Hello List,
when I recently thought about a way to get AS3 code to JavaScript I got
into a major concept problem related to Weak references. As maybe most
of you know weak references are not supported by JavaScript. However:
The current code using addEventListener() relies heavily on weak
references to not come in trouble with memory leaks. This is also a big
problem in other UI toolkits to my knowledge and other toolkits solve
this using destructors or completely inverse control logic. For example
in SWT you have to call:
Widget.dispose();
after you stopped using your widget. The destructor-approach is in
theory a lot faster than the weak reference approach because it doesn't
rely on a garbage collector but it comes with a lot of code-noise. The
other approach, to have it in a completely inverse control flow looks
like this:
class Component implements IUIEventHandler {
public function handleMouseEvent() {}
}
and handleMouseEvent is called from outside.

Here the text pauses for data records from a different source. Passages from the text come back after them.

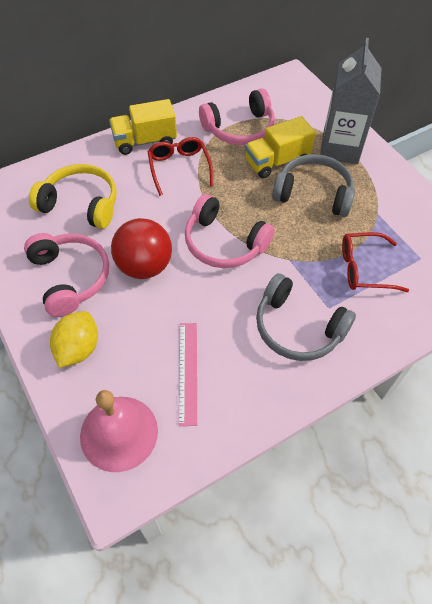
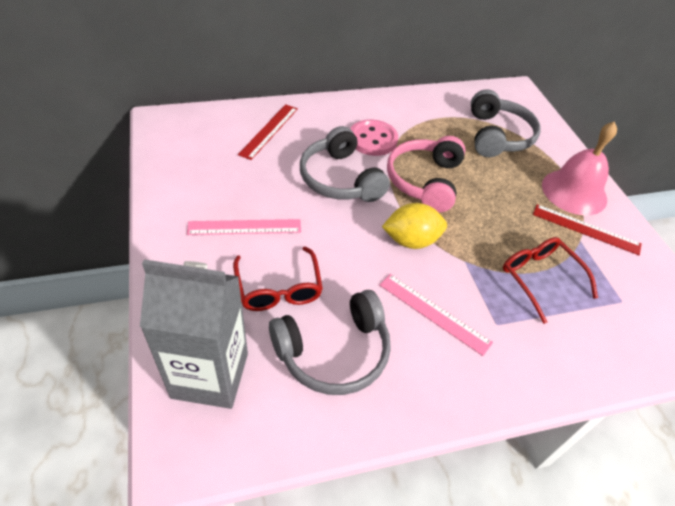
grey headphones: 2 -> 3
pink button: 0 -> 1
pink headphones: 3 -> 1
pink ruler: 1 -> 2
red ball: 1 -> 0
red ruler: 0 -> 2
yellow headphones: 1 -> 0
yellow truck: 2 -> 0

All other approaches I know
are just derivations of these two concepts. This means to me: Any use of
weak Dictionaries and weak event listeners would need to vanish from the
Flex SDK to actually make it portable.
I just wanted to point that out. It might be interesting to a few.
And related to that two questions:
1) Does anyone know how browsers avoid memory leaks with
addEventListener ?
2) Would the Flex team be open to such a fundamental change in code-style?